Electrically controlling single spin qubits in a continuous microwave field
Arne Laucht, Juha T. Muhonen, Fahd A. Mohiyaddin, Rachpon Kalra, Juan, P. Dehollain, Solomon Freer, Fay E. Hudson, Menno Veldhorst, Rajib Rahman,, Gerhard Klimeck, Kohei M. Itoh, David N. Jamieson, Jeffrey C. McCallum,, Andrew S. Dzurak, Andrea Morello

TL;DR
This paper demonstrates a method for controlling single electron and nuclear spin qubits in silicon using a continuous microwave field and local electric fields, enabling scalable quantum control without multiple microwave sources.
Contribution
It introduces A-gate control for single spins in silicon, maintaining coherence and fidelity while allowing scalable, local qubit tuning with a single microwave source.
Findings
Successful control of electron and nuclear spins in silicon.

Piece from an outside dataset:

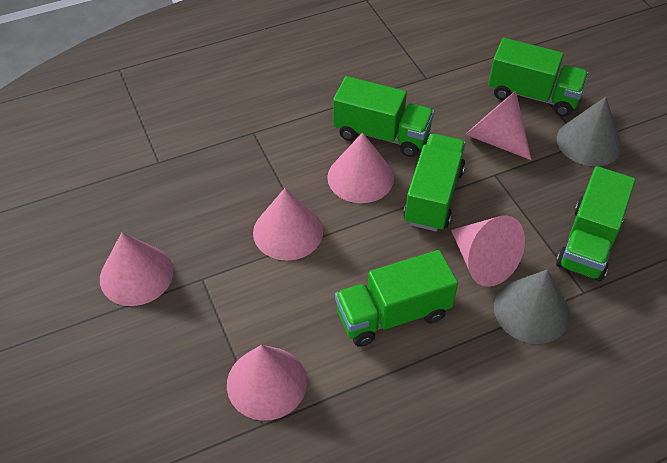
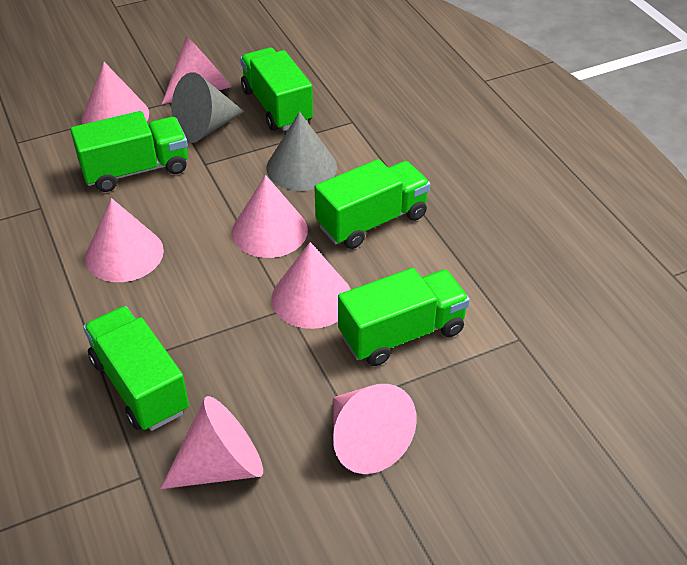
pink cone: 6 -> 7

Preservation of coherence times and gate fidelities.
Scalable qubit control with a single microwave source.
Abstract
Large-scale quantum computers must be built upon quantum bits that are both highly coherent and locally controllable. We demonstrate the quantum control of the electron and the nuclear spin of a single 31P atom in silicon, using a continuous microwave magnetic field together with nanoscale electrostatic gates. The qubits are tuned into resonance with the microwave field by a local change in electric field, which induces a Stark shift of the qubit energies. This method, known as A-gate control, preserves the excellent coherence times and gate fidelities of isolated spins, and can be extended to arbitrarily many qubits without requiring multiple microwave sources.